There was some criticism from the die-hards but she was unrepentant. “It’s all about ensuring professional standards from people who are giving key advice. You wouldn’t want to visit your doctor or dentist when he or she wasn’t in full control, so why your underwriter?” she asked rhetorically.

High up on her list of culture changes is to do something about the very formal Lloyd’s dress code, which says men must wear shirt and tie at all times, and cannot remove their jackets in the course of the working day.

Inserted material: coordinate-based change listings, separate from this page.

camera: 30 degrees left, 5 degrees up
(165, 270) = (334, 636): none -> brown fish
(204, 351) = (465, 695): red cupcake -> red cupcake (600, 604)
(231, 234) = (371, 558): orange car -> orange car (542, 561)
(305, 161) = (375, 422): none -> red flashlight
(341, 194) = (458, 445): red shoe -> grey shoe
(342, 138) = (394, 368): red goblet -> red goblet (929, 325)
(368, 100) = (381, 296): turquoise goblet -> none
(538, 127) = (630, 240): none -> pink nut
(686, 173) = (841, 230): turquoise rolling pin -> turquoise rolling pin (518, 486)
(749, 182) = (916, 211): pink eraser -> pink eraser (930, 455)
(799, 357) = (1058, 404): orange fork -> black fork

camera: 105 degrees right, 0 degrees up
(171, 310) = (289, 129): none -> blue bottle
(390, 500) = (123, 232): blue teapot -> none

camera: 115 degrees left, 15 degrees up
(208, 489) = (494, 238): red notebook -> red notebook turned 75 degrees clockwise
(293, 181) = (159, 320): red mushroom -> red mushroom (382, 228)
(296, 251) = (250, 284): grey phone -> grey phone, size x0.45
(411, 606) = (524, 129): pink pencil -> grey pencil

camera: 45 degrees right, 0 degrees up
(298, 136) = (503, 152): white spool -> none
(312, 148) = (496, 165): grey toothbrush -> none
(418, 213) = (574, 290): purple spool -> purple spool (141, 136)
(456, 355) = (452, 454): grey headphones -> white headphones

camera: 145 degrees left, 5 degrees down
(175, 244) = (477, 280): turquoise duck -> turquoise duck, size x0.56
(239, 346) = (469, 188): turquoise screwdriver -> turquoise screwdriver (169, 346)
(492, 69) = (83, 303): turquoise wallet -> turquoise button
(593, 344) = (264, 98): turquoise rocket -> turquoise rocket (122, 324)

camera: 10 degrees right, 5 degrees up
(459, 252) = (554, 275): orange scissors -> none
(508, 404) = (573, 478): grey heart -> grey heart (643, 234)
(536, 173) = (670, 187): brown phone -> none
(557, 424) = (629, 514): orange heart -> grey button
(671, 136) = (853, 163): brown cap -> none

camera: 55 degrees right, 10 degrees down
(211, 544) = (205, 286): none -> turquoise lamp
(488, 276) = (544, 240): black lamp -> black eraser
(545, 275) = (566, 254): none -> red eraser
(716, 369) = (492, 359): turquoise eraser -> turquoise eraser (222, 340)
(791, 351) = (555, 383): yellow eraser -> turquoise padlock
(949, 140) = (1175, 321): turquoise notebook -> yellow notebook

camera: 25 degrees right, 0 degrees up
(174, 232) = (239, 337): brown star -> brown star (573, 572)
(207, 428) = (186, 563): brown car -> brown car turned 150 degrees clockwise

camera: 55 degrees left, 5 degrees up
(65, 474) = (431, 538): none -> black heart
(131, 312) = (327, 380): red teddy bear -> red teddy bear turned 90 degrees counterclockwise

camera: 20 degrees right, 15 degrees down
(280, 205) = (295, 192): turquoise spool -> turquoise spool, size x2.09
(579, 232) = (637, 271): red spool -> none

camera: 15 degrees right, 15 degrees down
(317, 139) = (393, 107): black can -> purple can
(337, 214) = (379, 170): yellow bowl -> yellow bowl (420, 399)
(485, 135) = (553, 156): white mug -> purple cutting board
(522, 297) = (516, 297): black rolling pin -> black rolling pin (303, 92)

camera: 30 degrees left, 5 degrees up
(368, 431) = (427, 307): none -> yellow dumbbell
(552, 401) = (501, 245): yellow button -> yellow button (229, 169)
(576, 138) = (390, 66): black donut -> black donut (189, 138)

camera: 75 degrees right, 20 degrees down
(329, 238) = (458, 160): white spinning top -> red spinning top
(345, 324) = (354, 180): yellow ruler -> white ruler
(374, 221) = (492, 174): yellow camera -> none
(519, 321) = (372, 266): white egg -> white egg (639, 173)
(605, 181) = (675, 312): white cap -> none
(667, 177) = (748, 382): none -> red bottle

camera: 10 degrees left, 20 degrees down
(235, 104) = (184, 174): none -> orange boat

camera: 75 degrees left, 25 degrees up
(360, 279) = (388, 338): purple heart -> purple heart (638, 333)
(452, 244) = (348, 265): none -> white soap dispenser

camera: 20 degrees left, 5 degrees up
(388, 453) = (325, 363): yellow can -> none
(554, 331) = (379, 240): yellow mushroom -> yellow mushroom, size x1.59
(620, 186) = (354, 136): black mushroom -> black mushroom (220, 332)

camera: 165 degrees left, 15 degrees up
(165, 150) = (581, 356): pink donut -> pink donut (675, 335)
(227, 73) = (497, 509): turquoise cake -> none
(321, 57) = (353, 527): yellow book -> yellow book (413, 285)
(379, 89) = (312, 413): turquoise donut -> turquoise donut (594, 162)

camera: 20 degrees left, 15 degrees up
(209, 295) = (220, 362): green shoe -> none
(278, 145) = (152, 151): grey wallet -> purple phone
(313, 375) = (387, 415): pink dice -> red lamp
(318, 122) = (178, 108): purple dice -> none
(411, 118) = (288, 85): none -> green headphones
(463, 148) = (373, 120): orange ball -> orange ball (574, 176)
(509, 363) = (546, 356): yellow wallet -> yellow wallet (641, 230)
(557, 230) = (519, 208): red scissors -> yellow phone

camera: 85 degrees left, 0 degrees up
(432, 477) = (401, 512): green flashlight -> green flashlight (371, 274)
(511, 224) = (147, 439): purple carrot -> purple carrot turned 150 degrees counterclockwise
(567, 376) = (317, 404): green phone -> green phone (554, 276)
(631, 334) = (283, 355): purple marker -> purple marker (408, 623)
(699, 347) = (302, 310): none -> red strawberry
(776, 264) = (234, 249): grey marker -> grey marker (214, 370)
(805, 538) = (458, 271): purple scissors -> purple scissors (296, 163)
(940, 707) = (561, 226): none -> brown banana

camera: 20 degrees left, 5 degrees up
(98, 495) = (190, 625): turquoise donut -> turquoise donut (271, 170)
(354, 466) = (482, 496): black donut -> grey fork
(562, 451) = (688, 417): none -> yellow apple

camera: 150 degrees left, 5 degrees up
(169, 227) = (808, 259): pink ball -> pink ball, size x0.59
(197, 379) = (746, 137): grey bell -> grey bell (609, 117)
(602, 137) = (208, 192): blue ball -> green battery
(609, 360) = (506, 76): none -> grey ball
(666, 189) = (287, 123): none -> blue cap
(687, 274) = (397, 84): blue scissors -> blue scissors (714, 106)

She has two other urgent priorities. One of the themes of the Dubai conference was “insurtech”, the process by which digital technology is changing what has been a paper-dominated industry, and she is pushing through a “major modernisation programme” at Lloyds under which paper records will be displaced by digital.

Anybody who has ever seen daily life at Lloyd’s, with brokers and underwriters lugging around heavy files of paper documents, will understand what a wrench that will be.

“We want to retain the trading culture and the human interaction but it will be entirely paperless,” she said.

The second priority is, of course, Brexit, and the effect it will have on the City of London. Lloyd’s admits it will lose access to some key European markets, so it is looking to set up a “subsidiary legal entity” in European Union territory to carry on its business. She is still examining options in this regard but it is unlikely to be France, which she says is “not a global insurance market”.

There are risks, however. “It should not involve a loss of business if we do it right. But passporting issues still have to be resolved. It is a distraction we could do without but we will do it,” she said.

We’d just about finished and the waiter was fussily clearing things away. I managed to grab one of the scones and it really was delicious. You might almost imagine yourself in the Savoy Hotel on London’s Strand.

We small-talked for a while. How did she relax? “Well I try to go to the gym,” she said, reminding me that she used to play quite serious rugby. “But mainly it’s about family, trying to see them as much as possible.” Her husband is a Swiss jewellery designer and they have two older children by his former marriage.

She told me the story of Lloyd’s role in the 1906 San Francisco earthquake, when it earned itself an enduring role in the US insurance business with the historic telegram “Lloyd’s will pay all claims”.

Maybe so, but it will not pay for afternoon tea, I thought to myself as I tapped in the PIN number of my credit card. By the rules, I broker that liability, underwritten by The National of course.